There's some good stuff in yesterday's post asking what physics you'd like to read more about. I'm nursing a sore neck and shoulder, so I'll only do one or two quick ones today, starting with James D. Miller in the first comment:
1) Is it true that our understanding of quantum physics comes from studying systems with only a small number of particles and there is a good chance our theories won't hold in more complex systems.
It all depends on how you define your terms-- what counts as a "small number" of particles, and what counts as not holding?
It's certainly true that most of the experiments to date on quantum foundations have used small numbers of particles-- usually single-digit numbers of particles. The best tests of things like Bell's theorem and the best examples of Schrödinger cat states come from experiments on trapped ions that generally deal with only a couple of particles, and most of the theoretical effort has also focused on these simple systems.
It's not hard, though, to come up with examples of quantum fundamentals using much larger numbers of particles. To pick two that I cite in millions of electrons in superconducting loops (free registration required), and there are some beautiful experiments on diffraction of fullerene molecules.

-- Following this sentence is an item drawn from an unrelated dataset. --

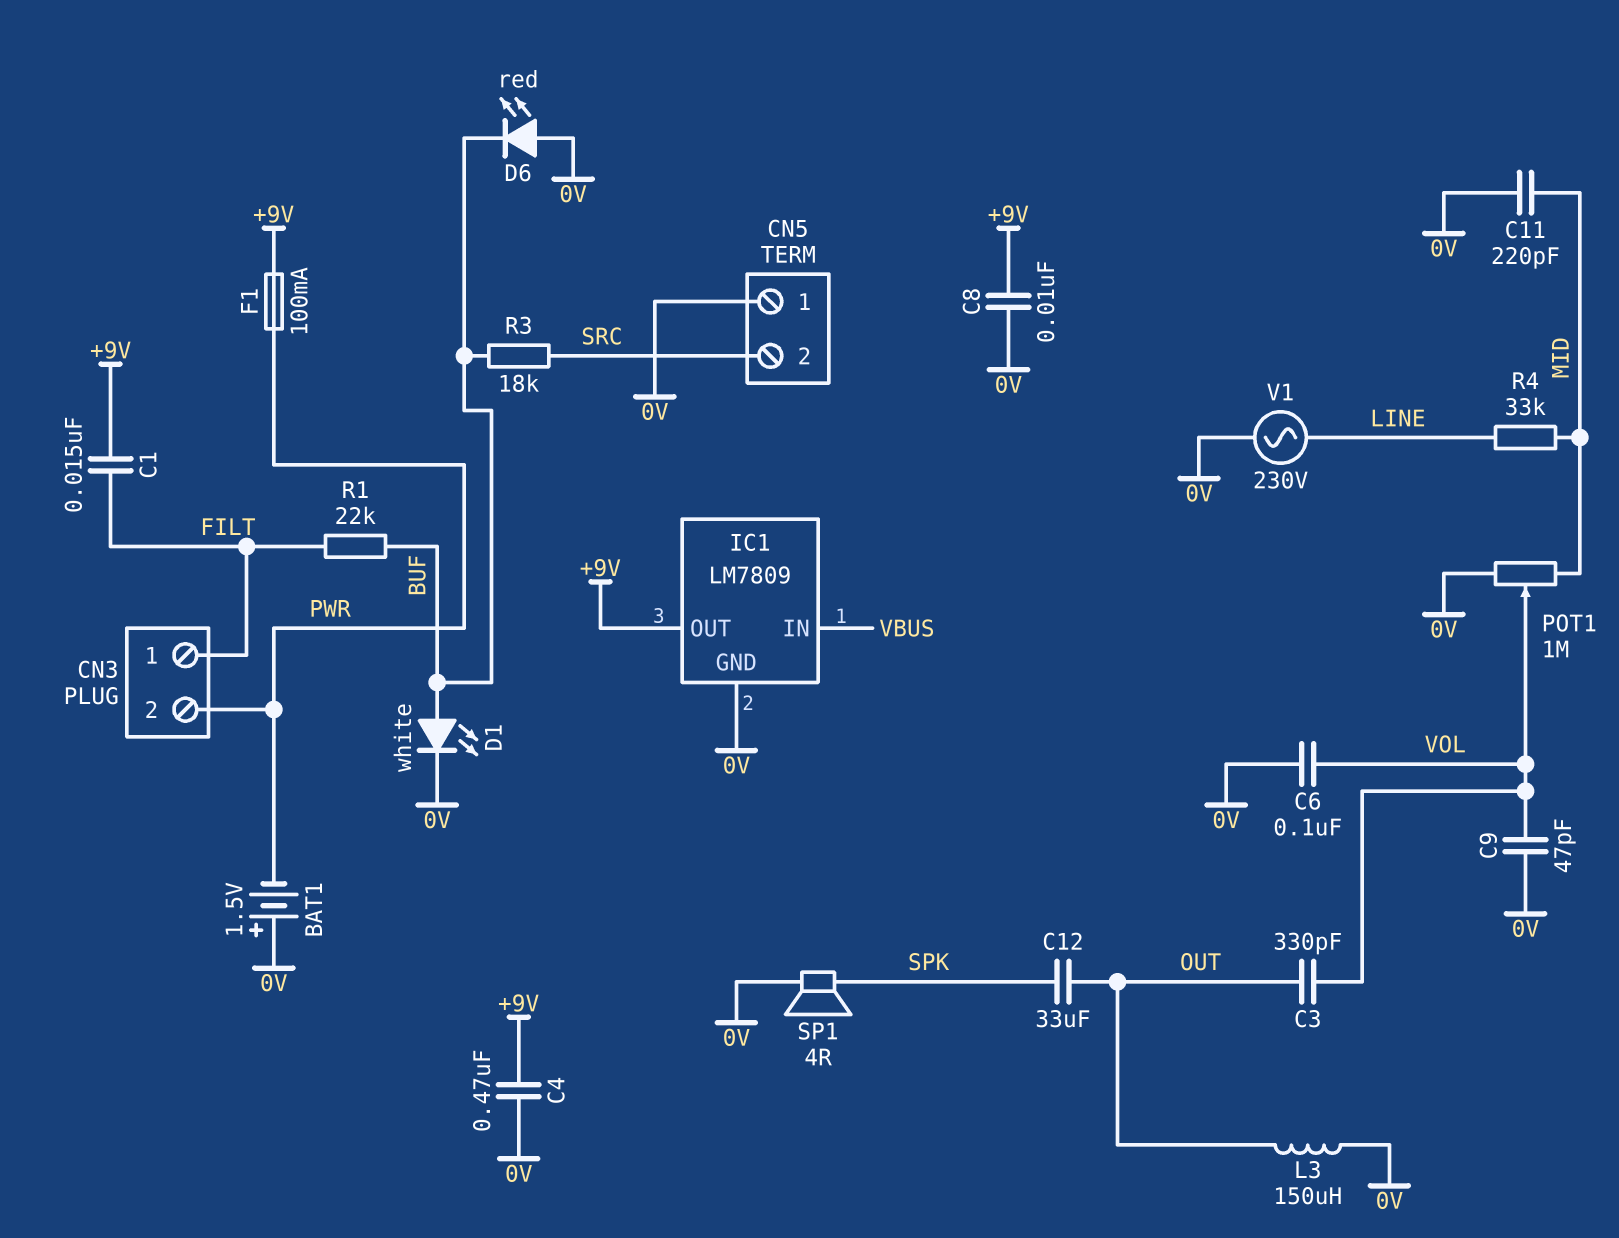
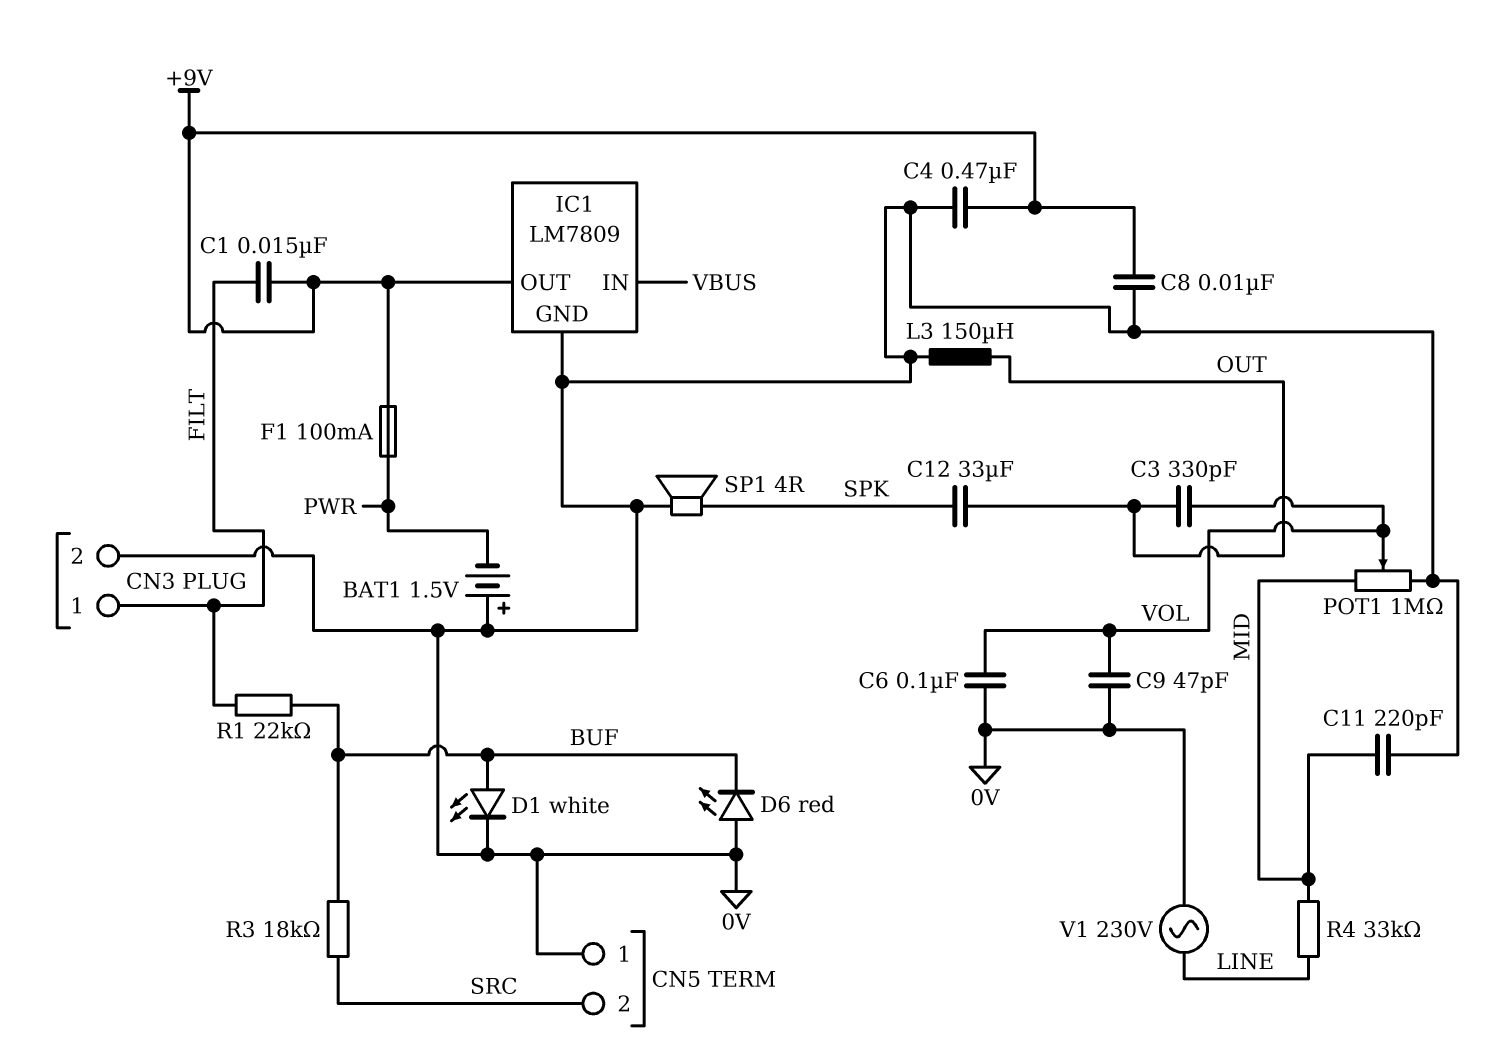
CN3 pin 2: PWR -> 0V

If 60 or 10,000,000 particles aren't enough for you, there's the entire field of condensed matter physics.
Condensed matter physics is fundamentally about what happens when you put together a really gigantic number of particles that obey quantum rules-- the billions of billions of atoms and electrons inside a solid crystal. When you do that, you need different language to describe the material-- it's all about band structure and Fermi surfaces and that stuff-- but fundamentally all that's going on is the application of quantum mechanics to mind-bogglingly big numbers of particles.
And condensed matter physics is generally pretty successful. There are some phenomena that emerge from it that you wouldn't necessarily expect from a simple quantum picture-- topological insulators, say-- and other phenomena that we don't yet have a good explanation for-- high temperature superconductivity is a good example-- but the theory works really well.
So, it really comes down to what you mean by "our theories won't hold for more complex systems." If you mean that there are likely to be phenomena that emerge from having macroscopic numbers of particles that we couldn't easily predict from looking at the behavior of single-digit numbers of particles, then that's absolutely true. Topological insulators, after all, are only a few years old, and while high-temperature superconductors have been around for twenty-odd years, we still don't really understand those.
If you mean that the behavior of complex systems will call into question the rules we have for the behavior of microscopic systems, though, I'd say that's false. The rules for small numbers of particles have been tested to exquisite precision, and work extremely well. There's not a lot of wiggle room there.
The unexpected and so far unexplained phenomena observed in condensed matter systems are a result of the complex interactions of simple rules. At this point, I think I'm contractually obligated to mention Conway's gmae of Life and other such systems. The fact that you see complex behavior in the game does not suggest that there's anything missing from the simple description of the rules. It just means that large numbers of particles following simple rules can give you surprisingly complex patterns. See also the Emergent Universe web site put together by ICAM, which has more examples of emergent complexity.
One thing I like about condensed matter is that lots of things work with fairly simple approximations. For example if you describe a metal with the free (or nearly-free) electron approximation you get lots of stuff right, up to using an "effective" mass and stuff. It's all magic. And cool.
QWalk is a system that uses quantum to model non-trivial systems from first principles. I don't recall exact scale, but believe it's been used on semiconductors and photovoltaics.